But I have a special duty, which I would not omit. Here on my desk are remonstrances against the passage of this Bill, some of which have been placed in my hands since the commencement of the debate to-day, and I desire that these voices, direct from the people, should be heard. With the permission of the Senate, I will offer them now.

The PRESIDING OFFICER (Mr. Stuart in the chair). The remonstrances can be received by unanimous

consent.

SEVERAL VOICES. Let them be received.

The PRESIDING OFFICER. The Chair hears no objection.

Mr. SUMNER. Taking advantage of this permission, I now present the remonstrance of a large number of citizens of New York against the repeal of the Missouri Compromise.

I also present the memorial of the religious Society of Friends in Michigan, against the passage of the

Nebraska Bill, or any other Bill annulling the Missouri Compromise Act of 1820.

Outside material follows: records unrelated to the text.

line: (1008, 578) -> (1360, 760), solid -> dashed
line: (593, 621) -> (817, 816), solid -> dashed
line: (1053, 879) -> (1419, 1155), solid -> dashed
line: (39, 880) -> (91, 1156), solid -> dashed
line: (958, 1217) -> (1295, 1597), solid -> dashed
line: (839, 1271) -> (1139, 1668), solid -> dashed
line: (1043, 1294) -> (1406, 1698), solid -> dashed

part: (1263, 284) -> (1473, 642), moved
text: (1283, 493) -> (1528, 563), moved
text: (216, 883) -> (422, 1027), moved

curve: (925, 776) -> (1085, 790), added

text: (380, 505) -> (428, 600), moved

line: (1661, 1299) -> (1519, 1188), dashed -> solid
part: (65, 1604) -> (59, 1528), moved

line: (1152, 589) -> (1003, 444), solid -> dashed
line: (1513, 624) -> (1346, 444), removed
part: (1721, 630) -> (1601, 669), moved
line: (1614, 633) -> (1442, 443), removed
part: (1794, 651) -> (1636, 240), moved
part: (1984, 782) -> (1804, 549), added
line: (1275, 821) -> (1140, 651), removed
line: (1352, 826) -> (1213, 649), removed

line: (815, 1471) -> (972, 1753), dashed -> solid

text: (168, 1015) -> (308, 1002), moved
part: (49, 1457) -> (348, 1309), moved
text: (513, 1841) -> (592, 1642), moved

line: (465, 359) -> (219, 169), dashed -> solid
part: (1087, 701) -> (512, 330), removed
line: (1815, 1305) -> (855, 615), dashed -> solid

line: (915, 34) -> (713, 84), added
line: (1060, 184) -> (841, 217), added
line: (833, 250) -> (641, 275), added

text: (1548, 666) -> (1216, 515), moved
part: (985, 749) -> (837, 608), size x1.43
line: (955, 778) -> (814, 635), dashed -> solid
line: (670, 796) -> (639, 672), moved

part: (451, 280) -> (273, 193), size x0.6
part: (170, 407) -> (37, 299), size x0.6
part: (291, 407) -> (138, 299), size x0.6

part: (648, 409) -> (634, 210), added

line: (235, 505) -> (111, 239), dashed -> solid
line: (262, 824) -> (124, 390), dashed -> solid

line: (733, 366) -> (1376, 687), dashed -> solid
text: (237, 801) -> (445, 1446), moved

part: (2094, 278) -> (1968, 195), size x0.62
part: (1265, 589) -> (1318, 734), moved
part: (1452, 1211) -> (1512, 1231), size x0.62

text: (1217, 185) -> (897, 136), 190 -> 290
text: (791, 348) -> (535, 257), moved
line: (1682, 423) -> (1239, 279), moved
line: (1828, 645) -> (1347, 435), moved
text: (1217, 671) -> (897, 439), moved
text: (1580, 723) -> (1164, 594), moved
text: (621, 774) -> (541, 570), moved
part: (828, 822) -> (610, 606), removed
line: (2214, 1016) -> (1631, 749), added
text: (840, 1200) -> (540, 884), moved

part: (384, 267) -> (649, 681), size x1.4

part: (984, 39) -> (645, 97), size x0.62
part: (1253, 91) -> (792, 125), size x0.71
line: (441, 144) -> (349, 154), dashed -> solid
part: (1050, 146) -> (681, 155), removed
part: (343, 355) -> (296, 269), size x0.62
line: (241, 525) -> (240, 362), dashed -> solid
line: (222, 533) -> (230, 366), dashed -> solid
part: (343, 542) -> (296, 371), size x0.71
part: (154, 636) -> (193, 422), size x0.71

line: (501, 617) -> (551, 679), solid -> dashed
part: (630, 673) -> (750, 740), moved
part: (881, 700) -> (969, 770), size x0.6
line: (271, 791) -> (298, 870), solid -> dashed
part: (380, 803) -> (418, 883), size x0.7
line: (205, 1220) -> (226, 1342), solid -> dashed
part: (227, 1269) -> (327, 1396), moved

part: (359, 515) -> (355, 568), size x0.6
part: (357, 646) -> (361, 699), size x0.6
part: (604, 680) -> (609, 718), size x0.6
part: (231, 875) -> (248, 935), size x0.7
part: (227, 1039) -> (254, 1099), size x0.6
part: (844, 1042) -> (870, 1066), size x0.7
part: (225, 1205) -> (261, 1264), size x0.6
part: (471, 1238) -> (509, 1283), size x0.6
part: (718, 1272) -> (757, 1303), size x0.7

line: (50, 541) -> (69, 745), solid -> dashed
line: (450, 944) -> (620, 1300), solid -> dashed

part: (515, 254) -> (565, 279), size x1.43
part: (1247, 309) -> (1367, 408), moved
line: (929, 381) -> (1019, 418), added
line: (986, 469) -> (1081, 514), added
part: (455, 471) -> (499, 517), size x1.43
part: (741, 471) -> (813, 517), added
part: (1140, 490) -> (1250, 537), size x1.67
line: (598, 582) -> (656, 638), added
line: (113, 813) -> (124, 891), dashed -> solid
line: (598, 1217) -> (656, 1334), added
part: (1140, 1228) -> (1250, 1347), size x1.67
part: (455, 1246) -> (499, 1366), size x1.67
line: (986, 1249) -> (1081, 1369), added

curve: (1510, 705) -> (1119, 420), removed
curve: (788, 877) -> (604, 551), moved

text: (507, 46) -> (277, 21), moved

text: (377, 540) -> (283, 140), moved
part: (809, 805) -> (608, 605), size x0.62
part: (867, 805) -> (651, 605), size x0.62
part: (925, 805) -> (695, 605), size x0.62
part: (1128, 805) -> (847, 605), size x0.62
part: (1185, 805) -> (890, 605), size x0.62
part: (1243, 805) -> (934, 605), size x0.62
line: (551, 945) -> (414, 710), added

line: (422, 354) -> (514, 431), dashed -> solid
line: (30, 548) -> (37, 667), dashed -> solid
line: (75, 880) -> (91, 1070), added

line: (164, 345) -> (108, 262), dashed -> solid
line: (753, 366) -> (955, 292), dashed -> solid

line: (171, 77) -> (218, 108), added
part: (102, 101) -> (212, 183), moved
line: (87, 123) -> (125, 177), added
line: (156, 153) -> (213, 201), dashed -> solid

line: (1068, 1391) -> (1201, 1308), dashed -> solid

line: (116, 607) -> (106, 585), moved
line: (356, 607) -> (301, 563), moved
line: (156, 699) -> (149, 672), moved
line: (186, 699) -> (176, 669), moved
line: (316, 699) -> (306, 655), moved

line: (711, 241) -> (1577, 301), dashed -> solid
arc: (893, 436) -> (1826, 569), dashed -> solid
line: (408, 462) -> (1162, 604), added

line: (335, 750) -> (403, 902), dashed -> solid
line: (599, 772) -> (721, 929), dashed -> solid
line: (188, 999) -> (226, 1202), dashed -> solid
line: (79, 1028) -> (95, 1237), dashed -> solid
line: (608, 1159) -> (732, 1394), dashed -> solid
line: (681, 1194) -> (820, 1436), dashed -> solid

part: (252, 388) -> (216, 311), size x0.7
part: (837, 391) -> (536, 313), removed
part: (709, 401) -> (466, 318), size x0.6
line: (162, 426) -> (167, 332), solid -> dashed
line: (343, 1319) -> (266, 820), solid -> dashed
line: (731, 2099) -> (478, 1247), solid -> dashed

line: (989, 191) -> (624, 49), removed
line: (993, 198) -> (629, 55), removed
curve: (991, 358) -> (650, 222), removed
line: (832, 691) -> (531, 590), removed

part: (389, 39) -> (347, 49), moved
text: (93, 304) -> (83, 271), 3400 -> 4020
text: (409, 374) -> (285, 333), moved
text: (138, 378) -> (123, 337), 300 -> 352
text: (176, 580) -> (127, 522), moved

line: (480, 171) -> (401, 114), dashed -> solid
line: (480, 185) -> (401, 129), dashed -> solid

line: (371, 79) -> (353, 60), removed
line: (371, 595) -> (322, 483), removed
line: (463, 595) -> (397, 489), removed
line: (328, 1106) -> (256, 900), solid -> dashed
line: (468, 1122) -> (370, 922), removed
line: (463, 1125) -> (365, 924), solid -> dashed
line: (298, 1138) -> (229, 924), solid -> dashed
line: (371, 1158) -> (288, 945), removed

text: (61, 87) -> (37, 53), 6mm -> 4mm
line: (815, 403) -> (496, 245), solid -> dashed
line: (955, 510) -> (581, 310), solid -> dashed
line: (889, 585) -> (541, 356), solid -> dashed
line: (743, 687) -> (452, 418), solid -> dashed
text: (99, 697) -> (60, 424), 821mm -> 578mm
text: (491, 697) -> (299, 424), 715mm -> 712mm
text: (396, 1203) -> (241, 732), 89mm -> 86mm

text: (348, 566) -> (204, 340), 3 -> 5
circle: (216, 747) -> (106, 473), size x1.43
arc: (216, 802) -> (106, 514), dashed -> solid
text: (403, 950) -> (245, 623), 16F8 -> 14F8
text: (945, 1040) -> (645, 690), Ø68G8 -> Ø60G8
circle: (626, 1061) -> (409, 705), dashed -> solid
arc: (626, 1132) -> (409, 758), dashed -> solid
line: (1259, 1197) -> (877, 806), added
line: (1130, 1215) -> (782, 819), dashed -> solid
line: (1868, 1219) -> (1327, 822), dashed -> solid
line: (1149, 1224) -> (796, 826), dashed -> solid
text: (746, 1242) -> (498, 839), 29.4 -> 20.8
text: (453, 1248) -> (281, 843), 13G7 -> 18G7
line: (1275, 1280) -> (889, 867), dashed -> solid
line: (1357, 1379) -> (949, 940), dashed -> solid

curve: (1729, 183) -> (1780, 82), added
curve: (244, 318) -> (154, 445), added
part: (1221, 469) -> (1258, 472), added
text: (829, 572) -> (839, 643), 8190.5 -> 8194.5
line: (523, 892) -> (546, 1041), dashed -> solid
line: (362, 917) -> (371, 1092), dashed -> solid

I also present the remonstrance of the clergy and laity of the Baptist denomination in Michigan and Indiana, against the wrong and bad faith contemplated in the Nebraska Bill.

But this is not all.

I hold in my hand, and now present to the Senate, one hundred and twenty-five separate remonstrances, from clergymen of every Protestant denomination in Maine, New Hampshire, Vermont, Massachusetts, Rhode Island, and Connecticut, constituting the six New England States. These remonstrances are identical in character with the larger one presented by my distinguished colleague [Mr. Everett]-whose term of service here ends in a few days, by voluntary resignation, and who is now detained at home by illness and were originally intended as a part of it, but did not arrive in season to be annexed to that interesting and weighty document. They are independent in form, though supplementary in their nature—helping to swell the protest of the pulpits of New England.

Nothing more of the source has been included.